Definición
Doctrina restitutionaria que obliga a quien se ha enriquecido injustamente a costa de otro a restituir lo recibido; se centra en el enriquecimiento, la pérdida correlativa y la ausencia de justificación jurídica para la transferencia.

Principio

Principio
Cuando una parte obtiene un beneficio y otra sufre una pérdida sin base jurídica válida (contrato, donación, derecho legal), la equidad impone la restitución para evitar la retención de un beneficio inmerecido.

Demostración

Demostración
Un propietario paga a un contratista por la reparación del tejado; el contratista admite después que no realizó la obra.
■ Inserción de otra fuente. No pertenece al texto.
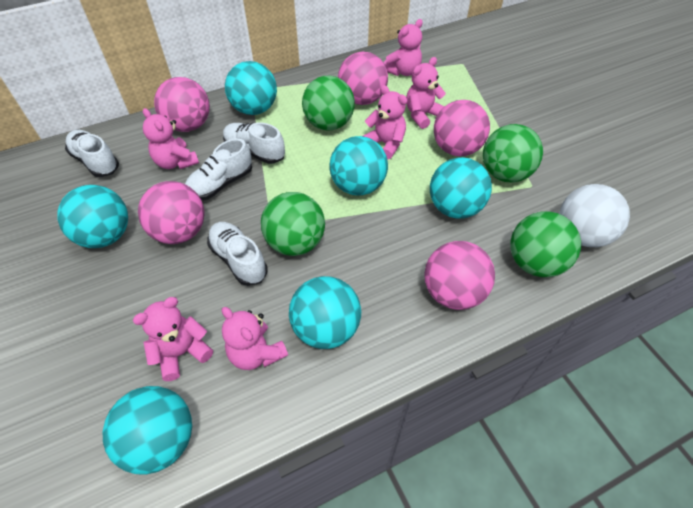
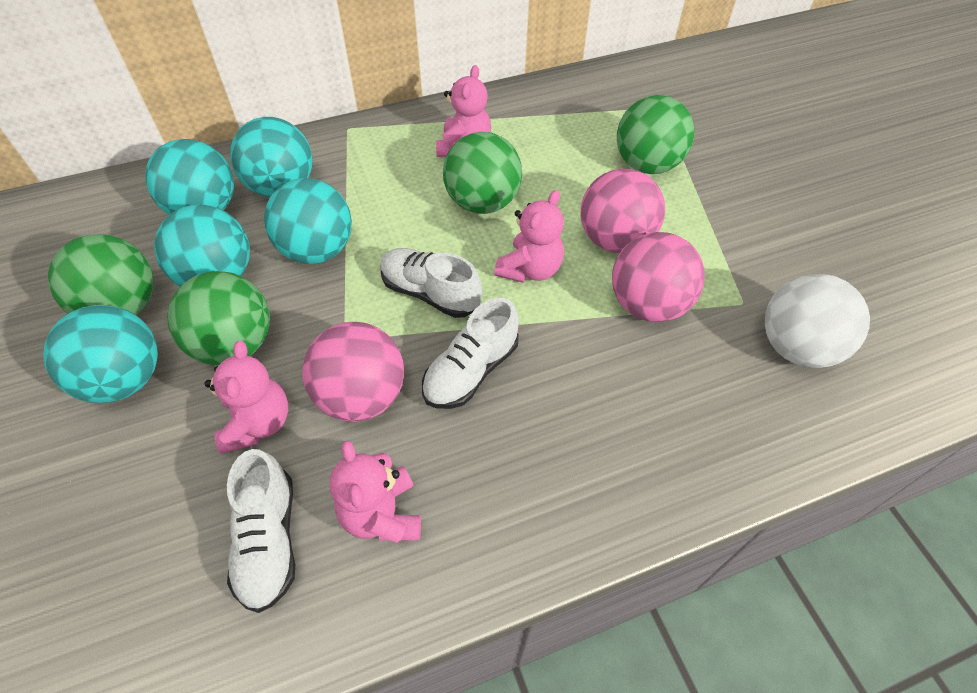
pink ball: 5 -> 3
pink teddy bear: 6 -> 4
turquoise ball: 6 -> 5
white shoe: 4 -> 3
El pago enriqueció al contratista sin derecho, justificando la restitución.

Aplicación incorrecta

Aplicación incorrecta
Considerar como enriquecimiento injusto cualquier resultado económico desfavorable —por ejemplo ordenar restitución cuando el enriquecimiento proviene de un contrato válido o de una donación voluntaria— sería aplicar mal la doctrina.

Consecuencia

Consecuencia
Aplicada correctamente, conduce a la restitución (del bien concreto o de su valor monetario), impide la retención injusta y favorece la equidad sobre indemnizaciones punitivas.

Inversión

Inversión
El reverso es el enriquecimiento justificado: cuando el beneficiario tiene un derecho legal (contrato, disposición estatutaria o donación intencional), no existe obligación de restitución y el enriquecimiento subsiste.

Límite

Límite
No reemplaza los recursos contractuales o extracontractuales cuando éstos ofrecen reparación completa; normalmente excluye daños morales, sanciones legales o enriquecimientos basados en derechos independientes.

Tensión semántica

Tensión semántica
Compite con las reparaciones por incumplimiento contractual y con el derecho de daños: las reparaciones contractuales buscan la expectativa o la confianza, mientras que el enriquecimiento injusto busca revertir un beneficio no merecido; la elección depende de la relación y las alternativas legales.

Síntesis

Síntesis
El enriquecimiento injusto es un principio equitativo que restaura un beneficio a su origen legítimo cuando la transferencia carece de justificación legal, actuando como remedio complementario al derecho contractual y extracontractual.